What role do astroglial cells play in wiring the nervous system?

The adult brain is a highly complex structure capable of controlling every process in our body from the unconscious beating of our heart to the integration of all the sights, smells, and sounds in our environment for human reasoning. This remarkable diversity of function is all based on an elaborate circuitry of connected cells called neurons and their supportive glial cells. Neurons transmit electrical impulses throughout the body, and glial cells serve to support, connect, signal to, and insulate neural connections.

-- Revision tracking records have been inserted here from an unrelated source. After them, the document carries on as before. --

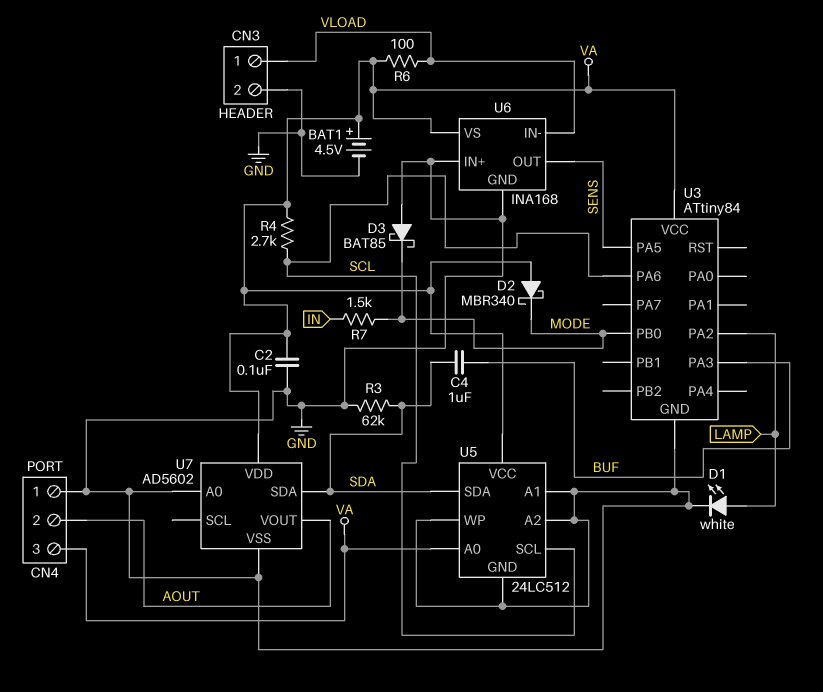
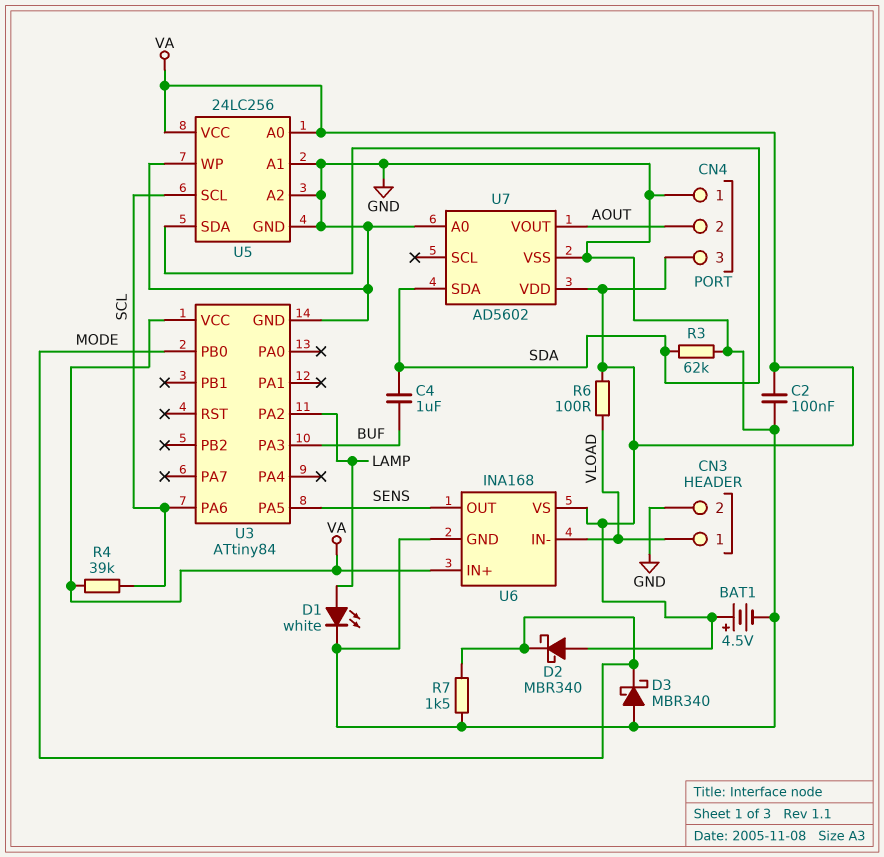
D3: schottky BAT85 (A GND, K MODE) -> schottky MBR340 (A GND, K MODE)
R4: 2.7k (SCL, VA) -> 39k (SCL, VA)
R7: 1.5k (IN, MODE) -> 1.5k (GND, MODE)
U5: 24LC512 -> 24LC256
U6 pin IN+: GND -> VA

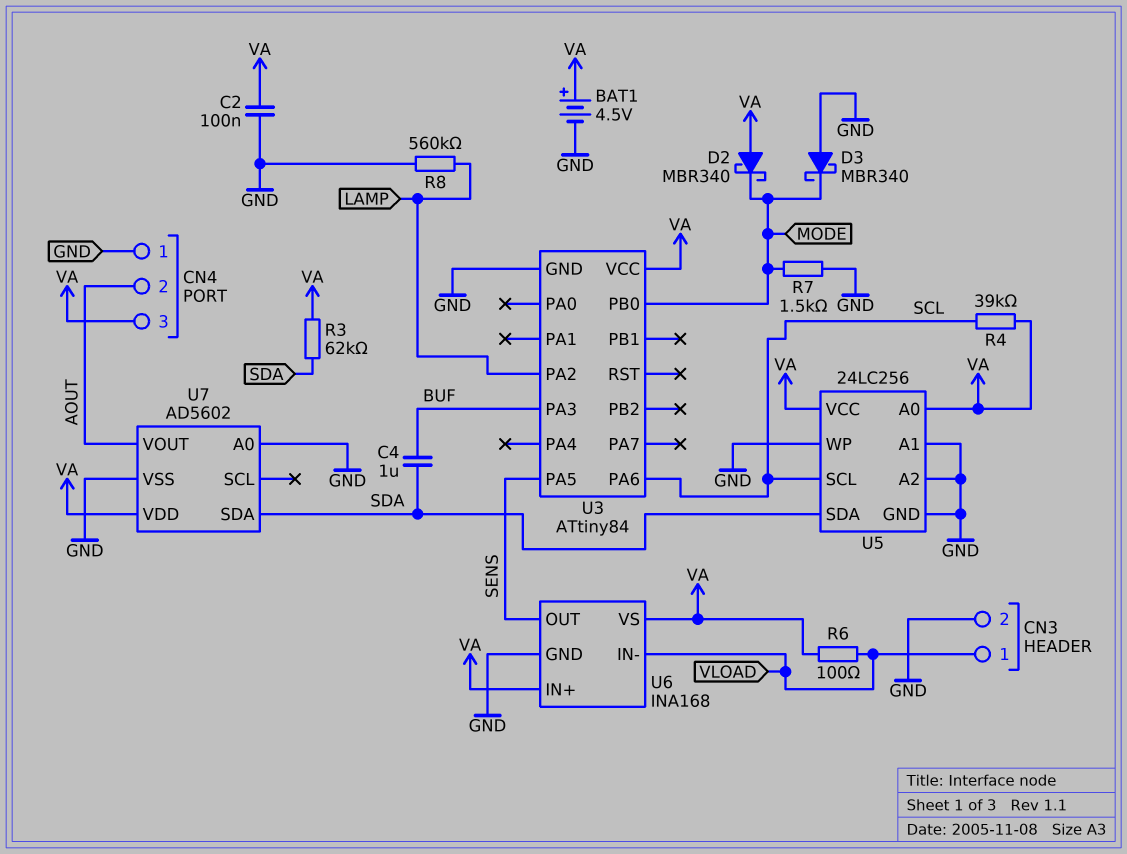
D1: LED white (A LAMP, K GND) -> none
R3: 62k (GND, SDA) -> 62k (SDA, VA)
R8: none -> 560k (GND, LAMP)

The precise wiring of the nervous system is all laid out during embryonic development. At the same time the brain architecture is first being organized, newly born neurons send out a long arm-like structure called an axon. The finger-like tip of the axon is motile and feels through the developing environment of the embryonic brain searching for its target. Target cells can be found at great distances away and even on the complete opposite side of the brain. Amazingly similar to how we navigate our automobiles to some destination, the axon's motile tip, known as the growth cone, searches for suitable roads, signs and traffic lights for direction. These traffic signals are displayed in the form of stationary or secreted proteins, to which an array of receptor proteins found on growth cones and migrating glial cells selectively interpret these guidance cues as either attractive or repulsive for axon growth. The axon crosses the road because there is a cue on the other side attracting it, and/or some cue behind it repelling it away. This is the process of axon guidance. Unfortunately, adult neurons are unable to recapitulate this dynamic growth and navigation, in part because the neuron may have lost its ability to sense the guidance cues and more importantly because the environment is no longer posting the necessary embryonic street signs. Understanding how the process of axon guidance is normally regulated during embryonic development will provide us key insights toward the creation of potential therapies for spinal cord injury and neurodegenerative diseases such as Parkinson's Disease, Alzheimer's Disease and Multiple Sclerosis.

The Barresi lab is focused on understanding how axons of Dopaminergic neurons (neurons lost in Parkinson's Disease) navigate from one hemisphere of the brain across the midline to the other hemisphere forming what is known as a commissure. Specifically we are 1) characterizing the glial cells at the midline that form a supportive growth substrate (road) for axons, 2) examining how astroglial cells and axons interact during development, 3) defining how the Roundabout family of receptors help both axons and glial cells interpret the environmental cues instructing where and whether these cell types will cross or be positioned at the midline. Lastly, 4) the Barresi Lab is also interested in the regulation of astroglial cell fate and the creation of Cancer models for the study of glial specific tumorogenesis. The Barresi Lab uses the Zebrafish (Danio rerio) as a model system to address all of these aspects of neural and glial cell development.

  Why Zebrafish?

  The zebrafish has recently become a favorite vertebrate model system to many researchers studying Neuroscience. Zebrafish can be bred in a small laboratory space and produce hundreds of embryos a day for analysis. Most importantly, zebrafish is the fastest developing vertebrate model system, going from a one-cell embryo to an embryo with a functioning nervous system in less than 24h. Additionally, zebrafish embryos are optically transparent, enabling the observation of single cell movement and tissue formation in living embryos. Experimentally, zebrafish provide the ability to use genetics, classical embryology, molecular biology, physiology, and pharmacology to answer our research questions.